Venez, vous dont l’œil étincelle,

Ce premier vers de La Légende de la nonne, que Victor Hugo composa en 1828 et que Georges Brassens enregistra en 1956, est une injonction à laquelle pourraient souscrire bien des photographes qui, à leur manière, l’adressent également à tous ceux qui regardent leurs images, et plus généralement à tous ceux qui sont convaincus qu’il est indispensable de voir. Ce pourrait donc être une forme de guide pour Clémentine Schneidermann qui, après douze autres photographes, s’est immergée dans la région de Sète, est allée à la rencontre de personnes et de personnages, d’espaces et de lumières. De chats aussi. 

Elle l’a fait avec dans son œil une étincelle qui, comme à son habitude, sait éviter les caté- gories, pratiquer une forme douce et curieuse de documentaire qui frise avec la mise en scène de mode, mais également la sociologie, voire l’ethnologie, et qui opère une tension qui nous convainc que le réel – ou ce que nous considérons comme tel – est une inépuisable réserve de fictions. 

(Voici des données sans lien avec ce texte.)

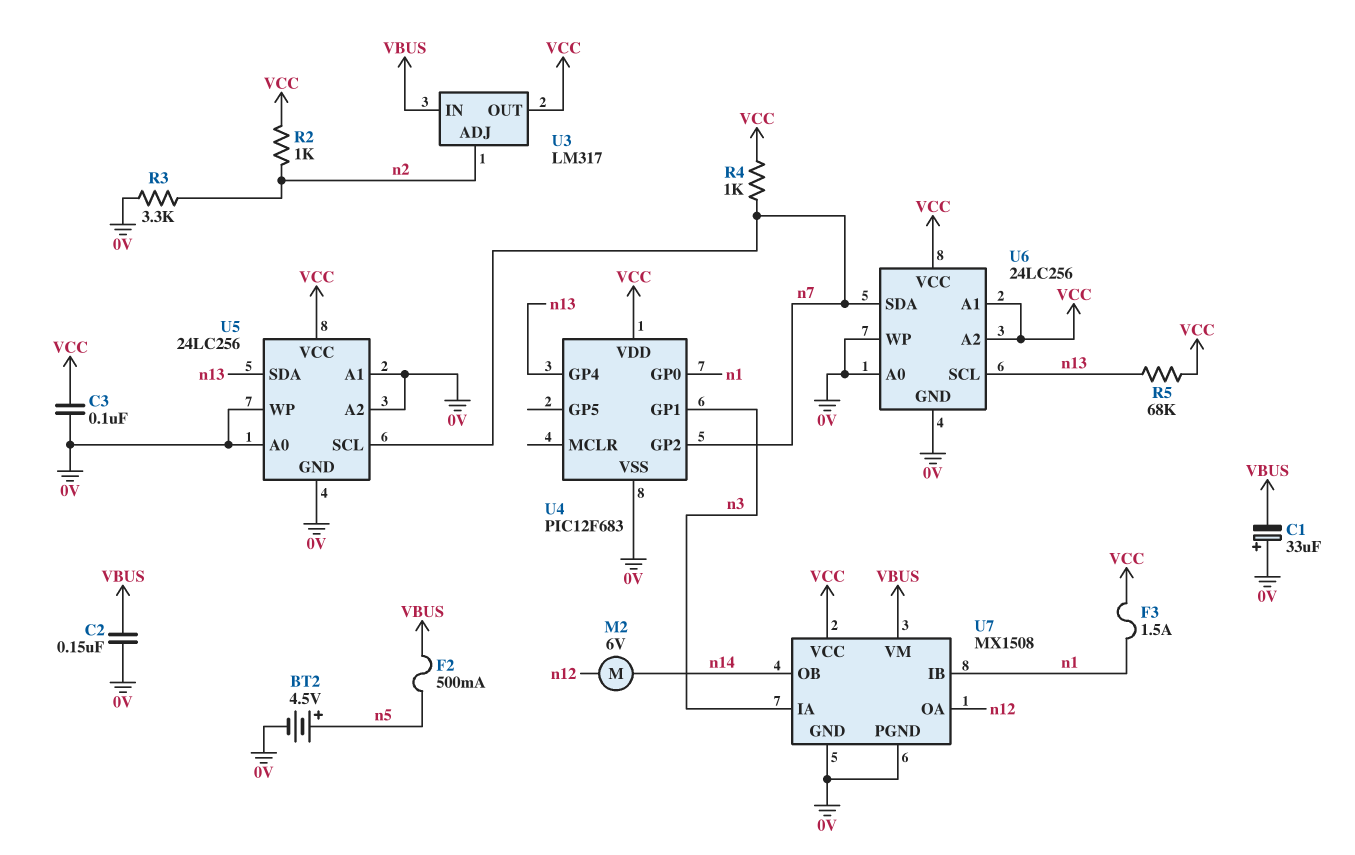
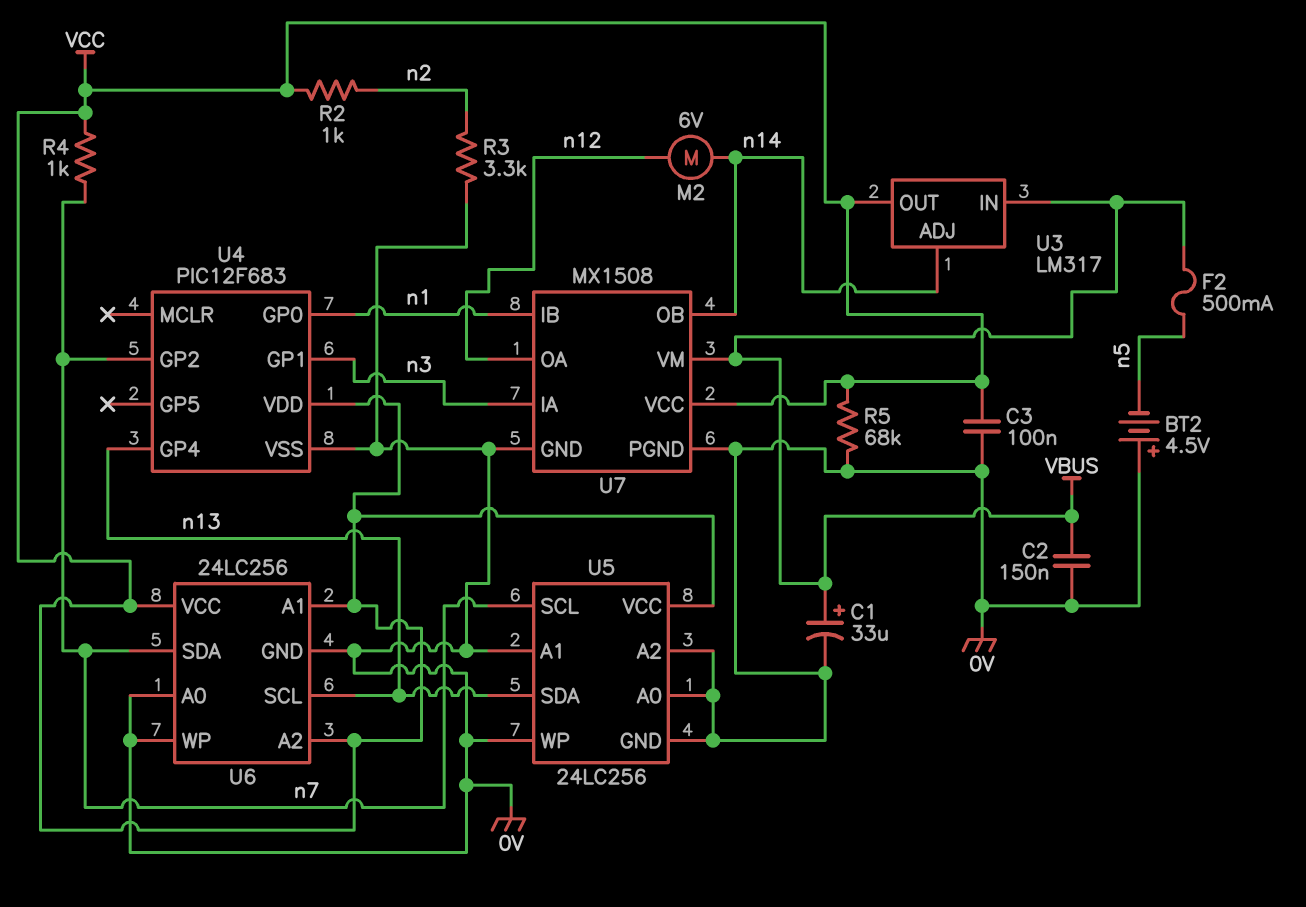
BT2: 4.5V (plus n5, minus 0V) -> 4.5V (plus 0V, minus n5)
C1: 33uF (plus 0V, minus VBUS) -> 33uF (plus VBUS, minus 0V)
F3: 1.5A (VCC, n1) -> none
R5: 68k (VCC, n13) -> 68k (0V, VCC)
U3 pin ADJ: n2 -> n14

Clémentine Schneidermann a donc parcouru Sète et les communes voisines par temps de soleil, mais n’a pas insisté sur la chaleur. Elle a préféré rester en demi-teinte, à tous points de vue, ce qui lui permet d’offrir une souplesse de vision confortable. Elle ne décrit pas mais nous entraîne dans des espaces ocres dont les angles jamais trop brutaux attendent calmement des passants ou accueillent, parce qu’ils se font décor, des personnages. De vrais personnages, souvent seuls, qui posent volontiers –voire s’exhibent – ou semblent poser tant ils ou elles sont figés. On ne peut s’empêcher de penser que certaines auraient bien aimé être la Püppchen de Georges Brassens, muse jamais épousée et profondément aimée avec laquelle il forma un couple de liberté. On peut aussi imaginer que certains des messieurs auraient bien aimé faire partie des copains d’abord et n’auraient pas renâclé à entonner une complainte pour être enterrés en plage de Sète, avec tous les avantages qui s'y rattachent. On pense cela parce que, sans que le propos soit de composer un portrait de Sète au travers de Brassens, les échos de celui qui repose au cimetière Le Py servent cependant de fil rouge à la photo- graphe en balade, avec tendresse et avec, également, un sourire. 

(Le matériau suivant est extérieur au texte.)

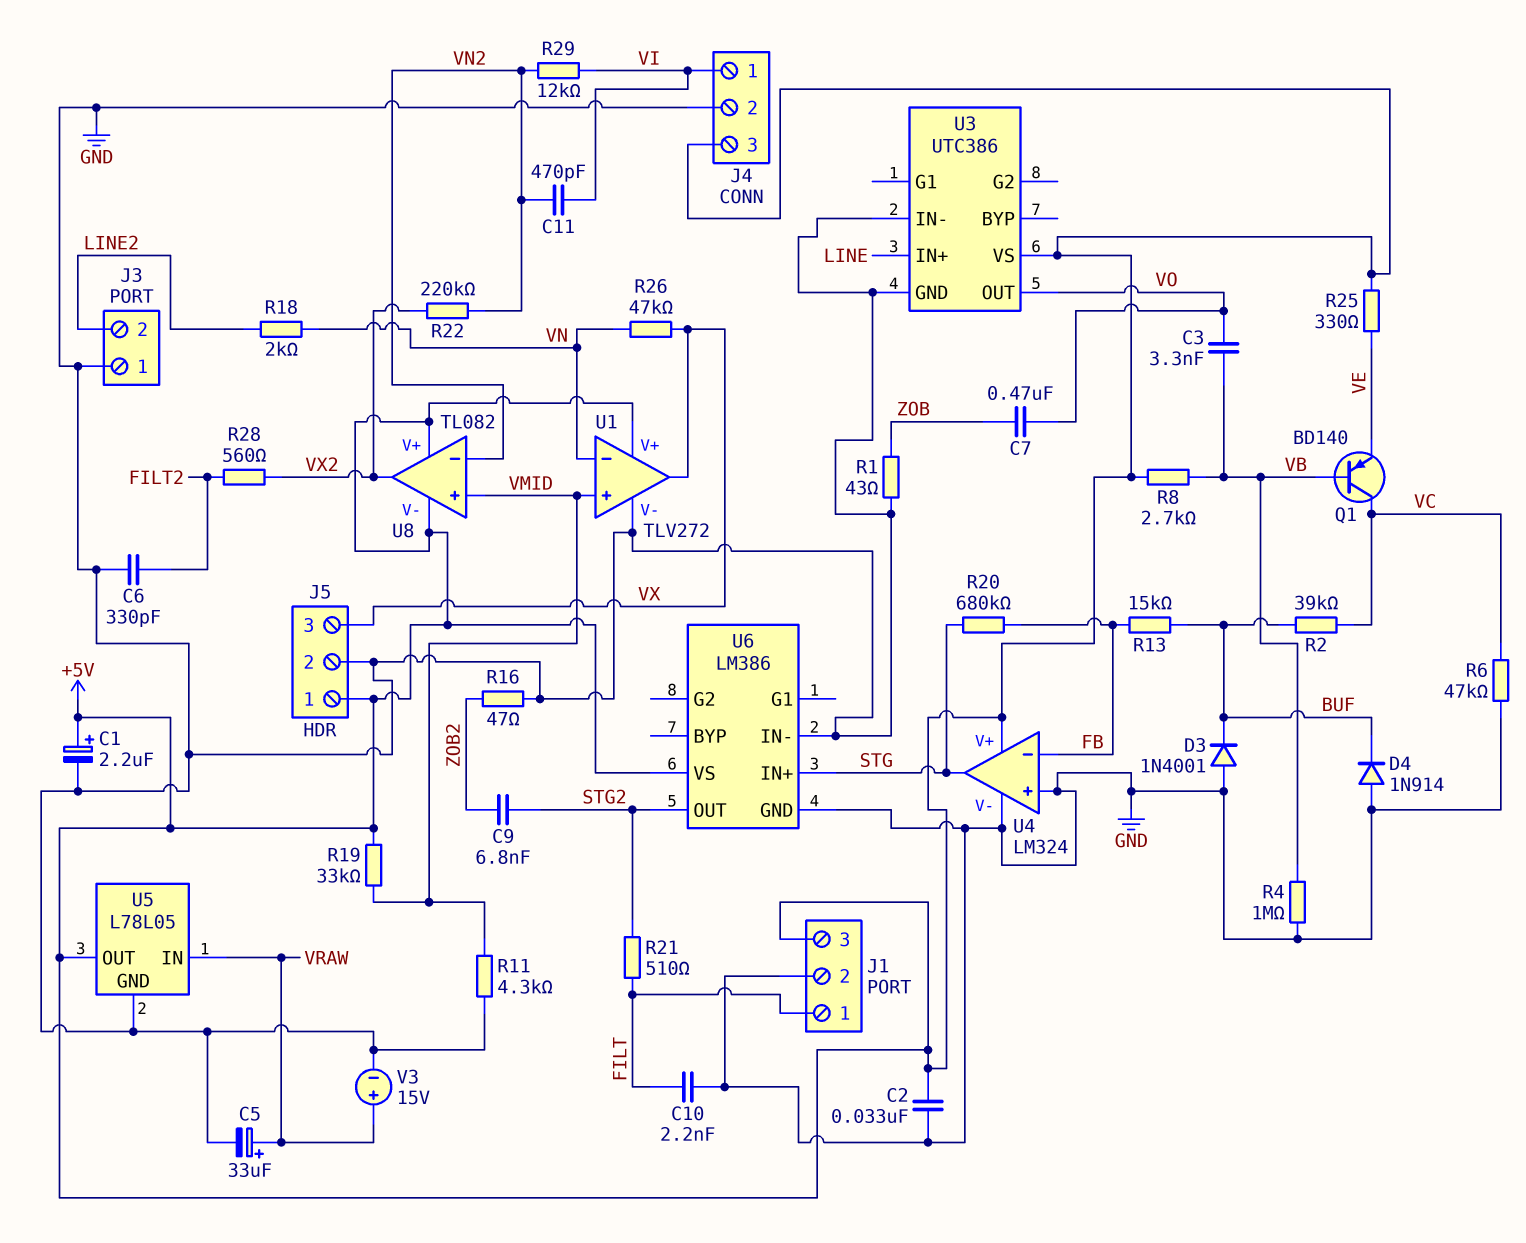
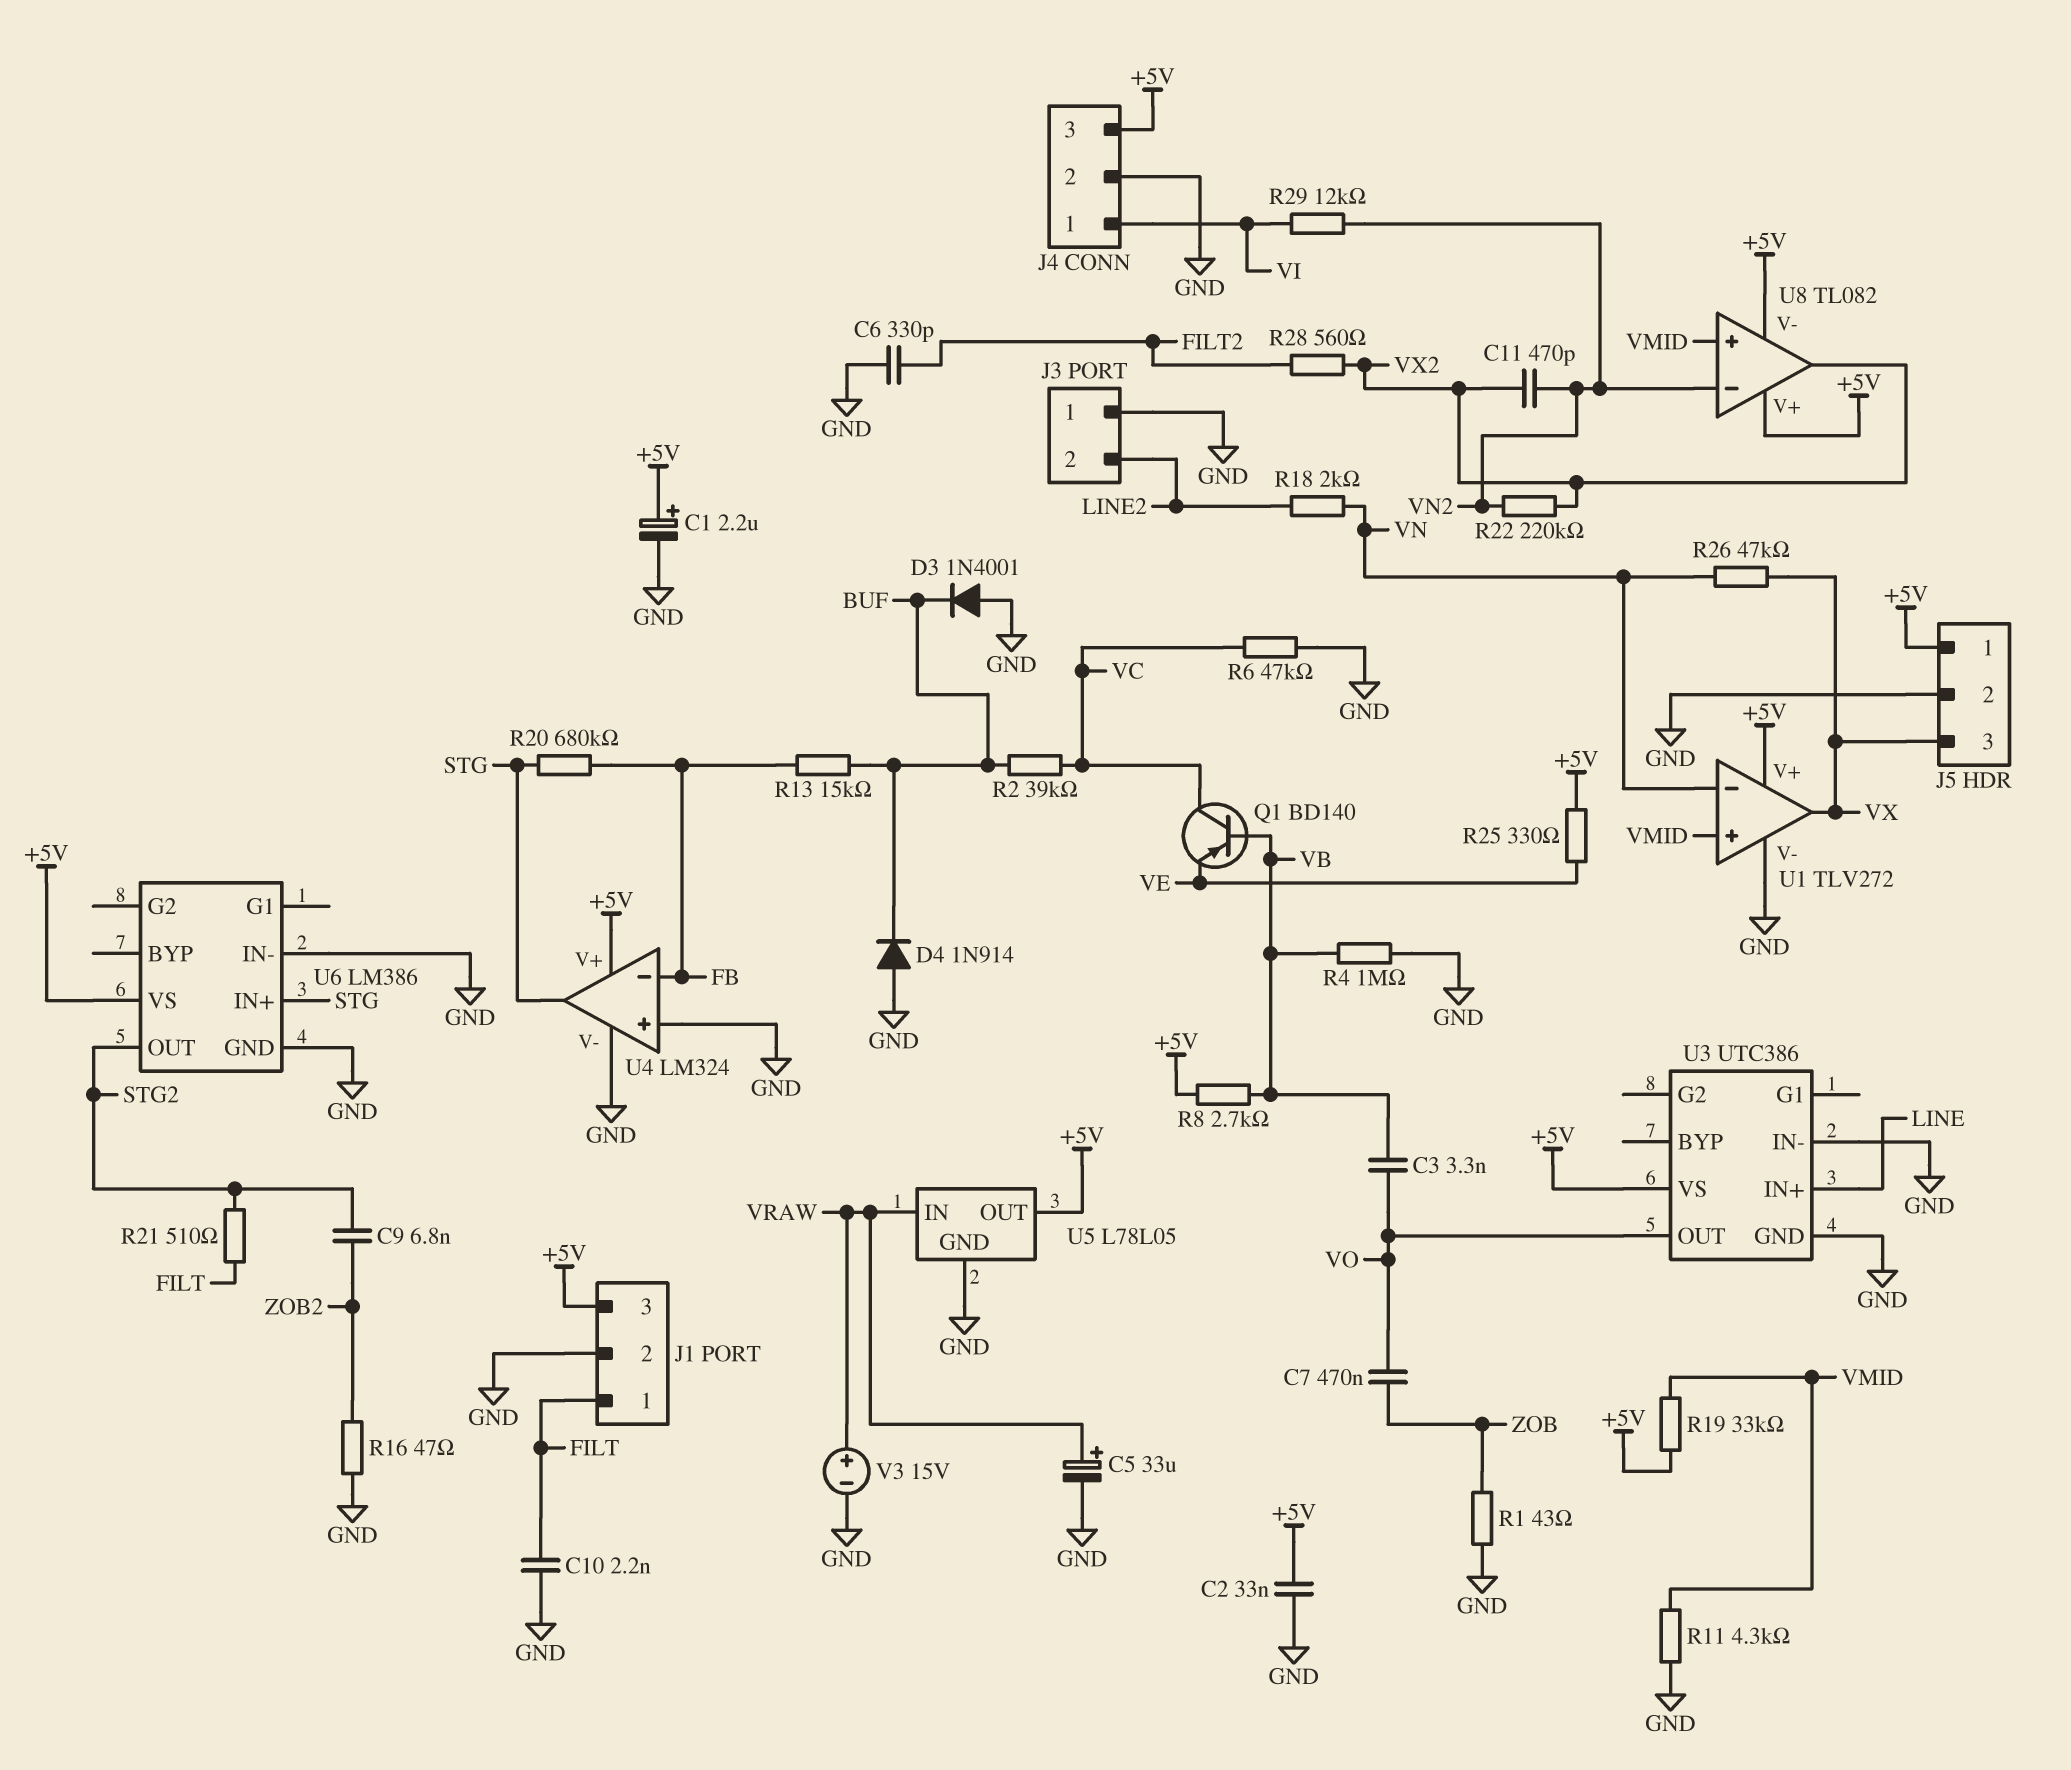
C11: 470pF (VI, VN2) -> 470pF (VN2, VX2)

En fait, un peu comme Brassens, la photographe se livre, en apparence tout du moins, non au développement d’un projet mais à une forme de cueillette modeste et d’aspect léger. Lui le faisait avec des mots et des mélodies qui restent en tête, elle le fait avec des images sans maniérisme et pourtant solides, qui s’installent doucement au fond de la rétine. Des images qui, comme les couplets du poète, content ou évoquent aussi des histoires. Celles de la belle qui se rêve en star, celle du passionné qui se projette dans sa collection d’objets, de livres, d’affiches, de cartes postales, de signes de papier et s’y invente une identité. Pas très différent, au fond, de tous ceux qui prennent grand soin de leur moustache, convaincus même si le miroir devait les détromper qu’ils sont des sosies du chanteur résolument anar. Clémentine Schneidermann en a croisé, en a déniché et leur a tiré le portrait avec tendresse, respectant leur conviction autant que leur illusion. Il faut dire qu’ils sont sympathiques, souvent émouvants et si tous ne se présentent pas avec une pipe, ils sont fréquemment accompagnés de chats. Ces animaux que Brassens disait « aimer parce qu’il n’y a pas de chats policiers » et qu’il a chantés si souvent – dans Brave Margot comme dans Putain de toi, Le Testament, Don Juan, Jeanne...– et qu’il met en valeur dans son roman loufoque, La Tour des miracles, dont les habitants ont de vrais chats dans la gorge. 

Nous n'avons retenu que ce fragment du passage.